But as the words left my mouth, I realized "light" was the wrong word for it. It was more of a heavy, oily radiation. The Life Fragment didn’t glow; it throbbed. Every time the black, crystalline veins on its surface pulsed, a wave of nausea rolled through me, hitting my Level 10 constitution like a physical punch to the gut. It smelled like a basement that had been flooded with stagnant water and then left to rot for a decade—metallic, earthy, and sweet in a way that made your teeth hurt.

"Okay, I’m gonna be real with you guys," Red said, covering her nose with the crook of her elbow. She nudged a piece of blackened, shriveled moss with the toe of her boot. "I’ve seen some nasty stuff in the slums of Silver-Port. I’ve seen sewers that would make a goblin faint. But this? This is actually making me want to retire. Is that... is that thing hissing at us?"

"It’s not hissing, Red," Cian whispered, though he looked just as pale as she did. He was holding his wand out like a dowsing rod, the crystal tip flickering a weak, confused purple. "It’s a localized atmospheric vibration. The fragment is trying to output Life mana, but the Blight is... it’s like a filter. It’s catching the energy and twisting it. It’s a scream, basically. We’re hearing a magical scream."

"Great. A screaming, stinky rock. Fantastic," Tybalt muttered. He was clutching his bag of supplies so tightly I thought he might snap the straps. He looked up at the ceiling of the chamber, where the massive, white roots of the World Tree disappeared into the dark. "Ren, can we just... I don’t know, spray some vinegar on it? Or maybe some of that holy water Lysandra has? I’m serious. My eyes are watering from the stench."

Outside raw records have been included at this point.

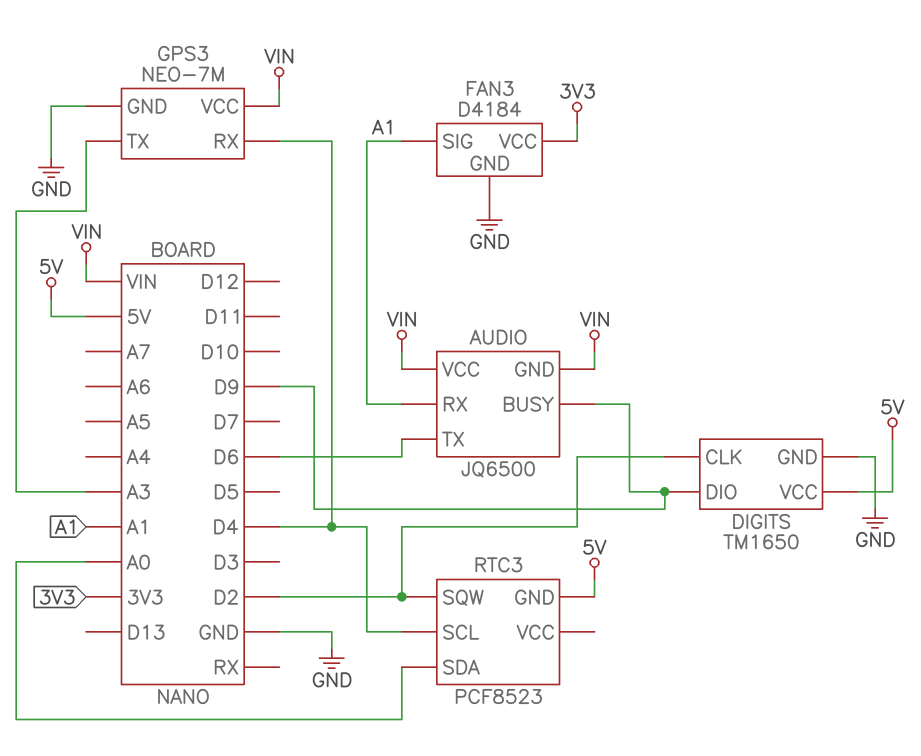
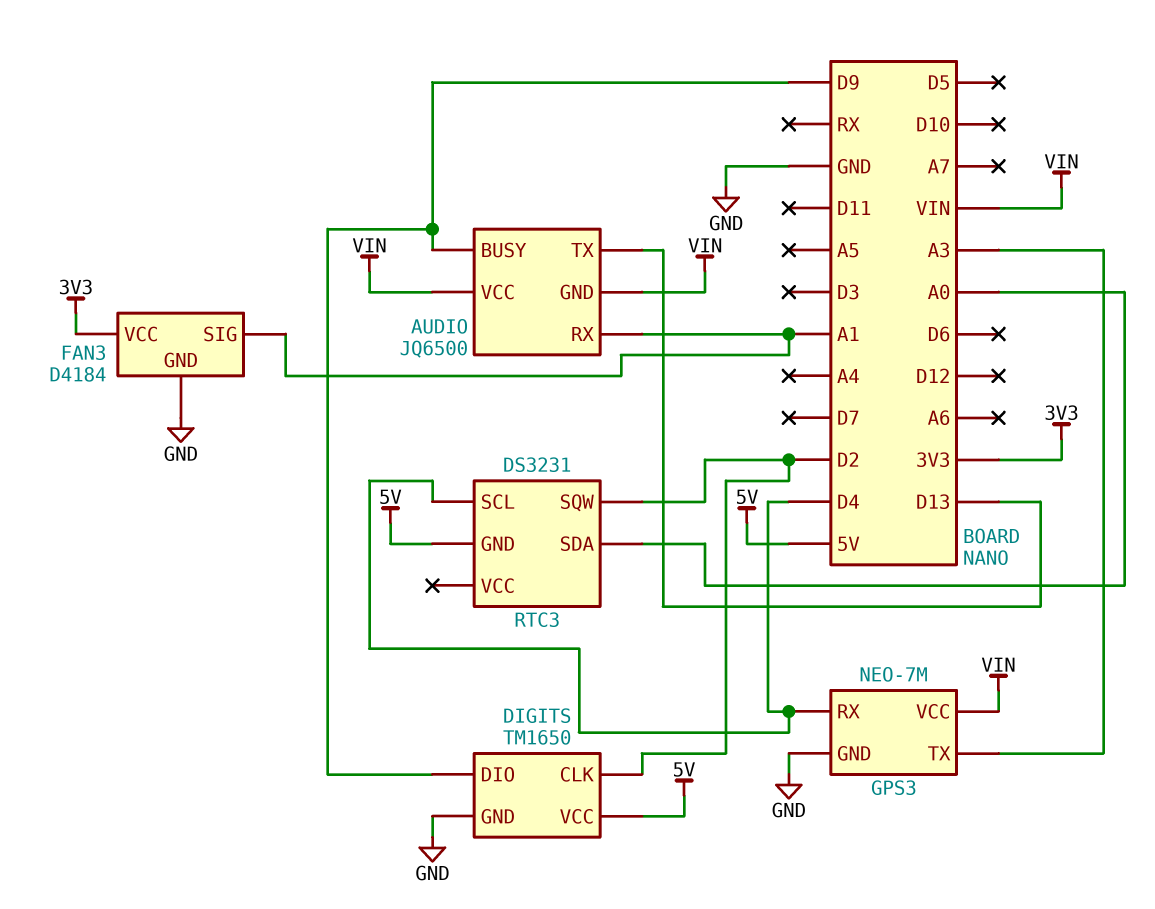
AUDIO pin TX: D6 -> D13
RTC3: PCF8523 -> DS3231

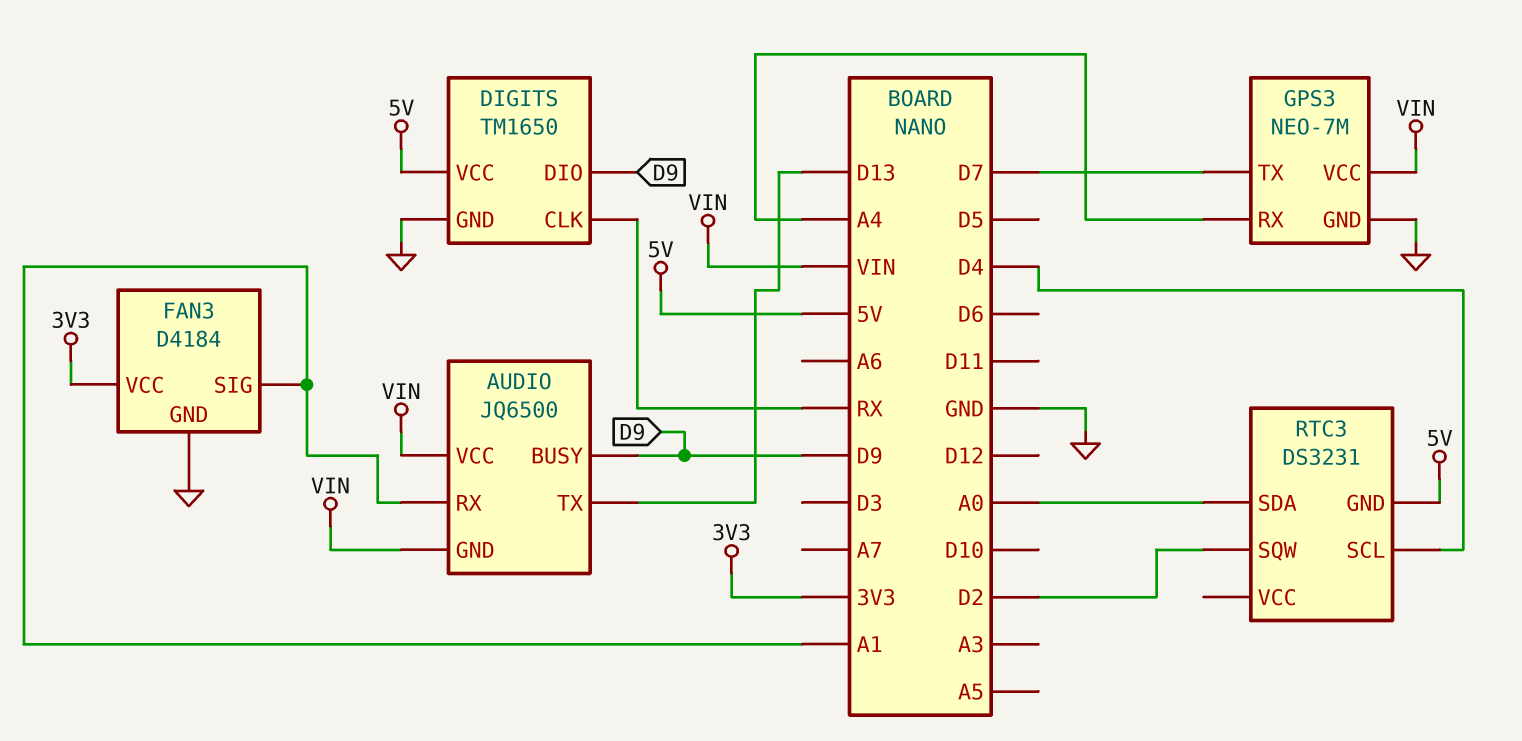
DIGITS pin CLK: D2 -> RX
GPS3 pin RX: D4 -> A4
GPS3 pin TX: A3 -> D7

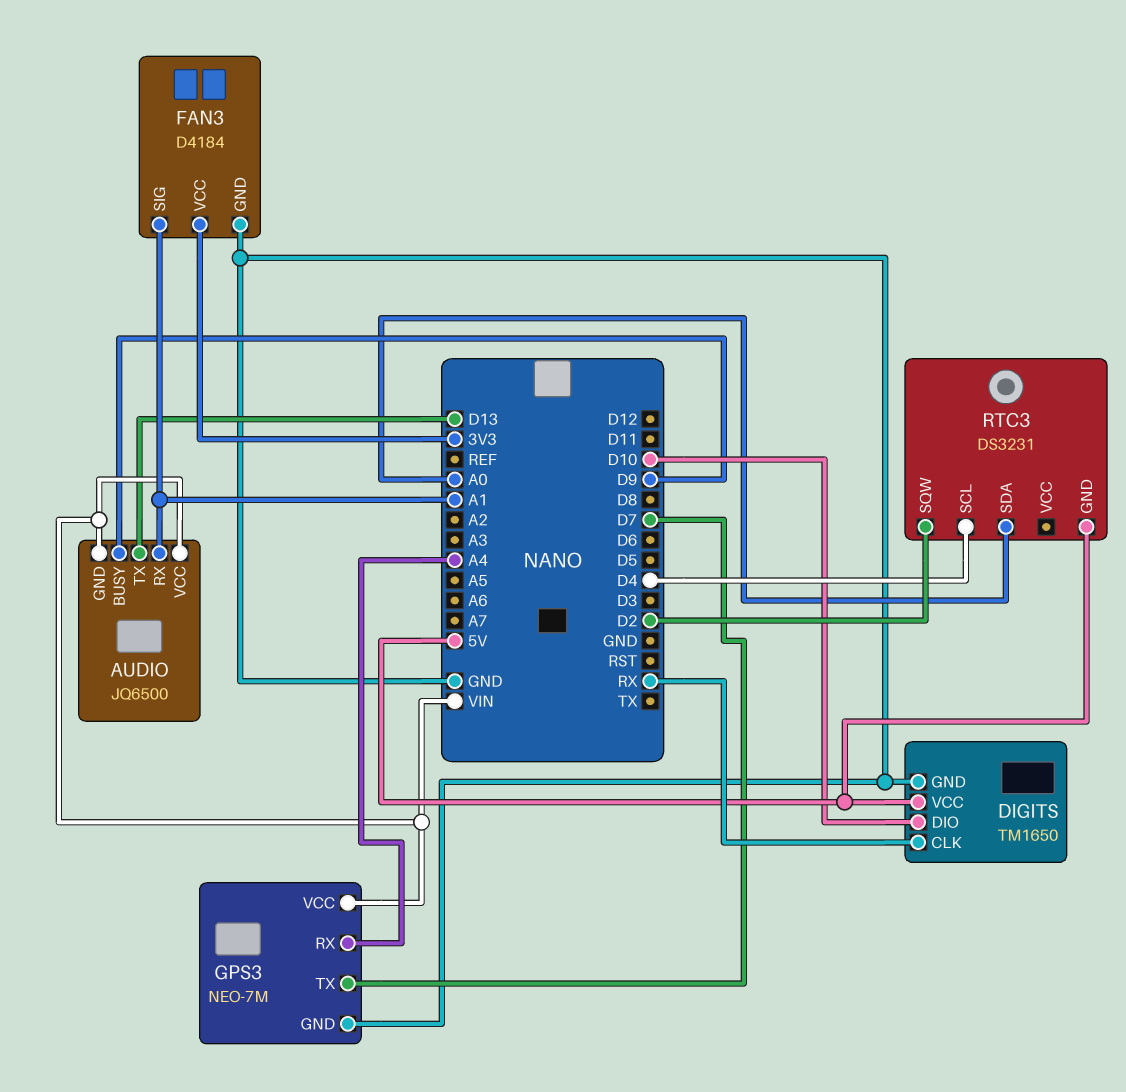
DIGITS pin DIO: D9 -> D10

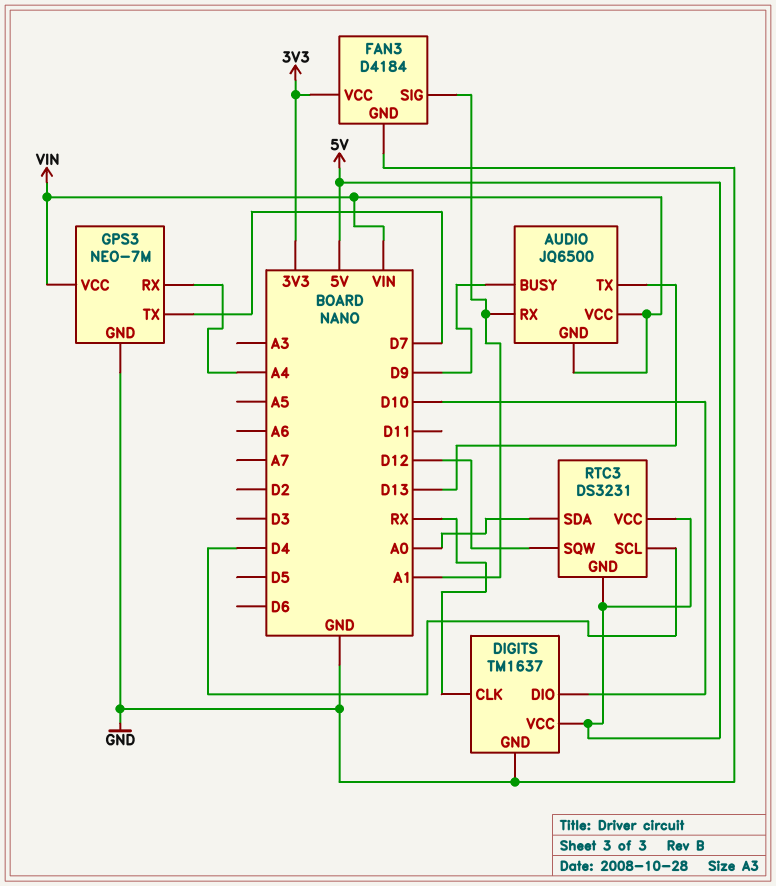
DIGITS: TM1650 -> TM1637
RTC3 pin SQW: D2 -> D12
RTC3 pin VCC: none -> 5V

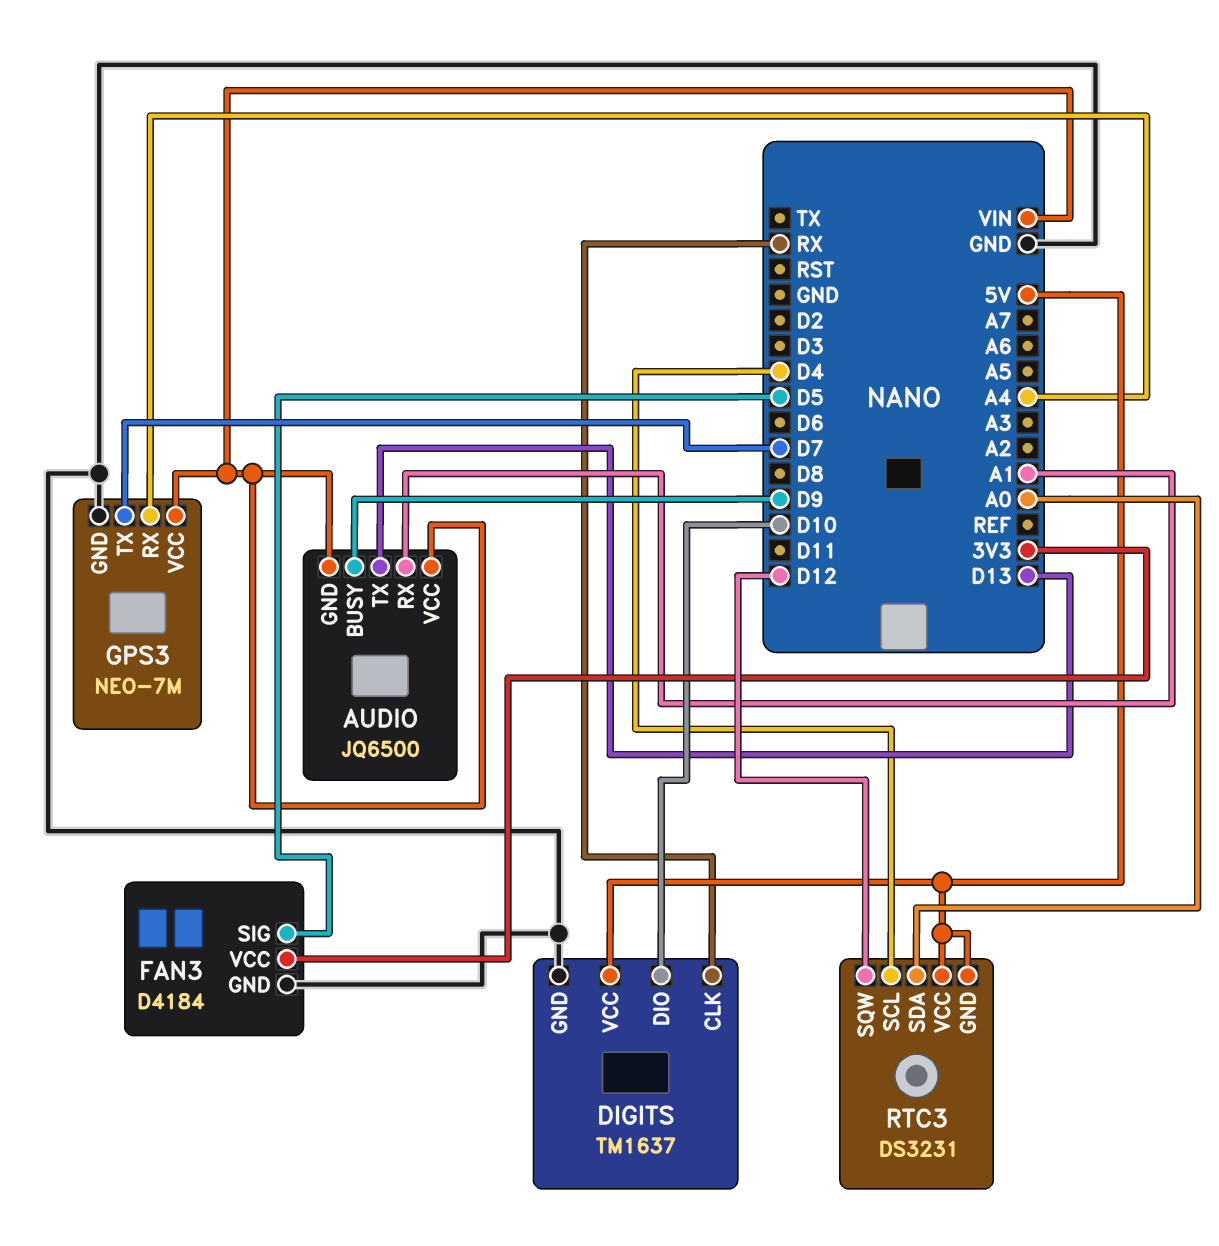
FAN3 pin SIG: A1 -> D5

"Vinegar isn’t going to cut it this time, Ty," I said, leaning my weight against Kaelen’s shoulder. My legs were shaking. Every step through this thick, mana-saturated air felt like wading through wet cement. I looked at the fragment.

It sat on a pedestal of living wood that had been completely overtaken by the black rot. The roots supporting it were gnarled and twisted, looking more like charred bones than parts of a tree. The fragment itself was a jagged spike of what should have been brilliant emerald, but now it looked like a piece of coal that had swallowed a star.

"Lysandra," I called out, my voice sounding thin. "You’re the expert on ’Purification.’ Can you do anything for that? Or is it too far gone?"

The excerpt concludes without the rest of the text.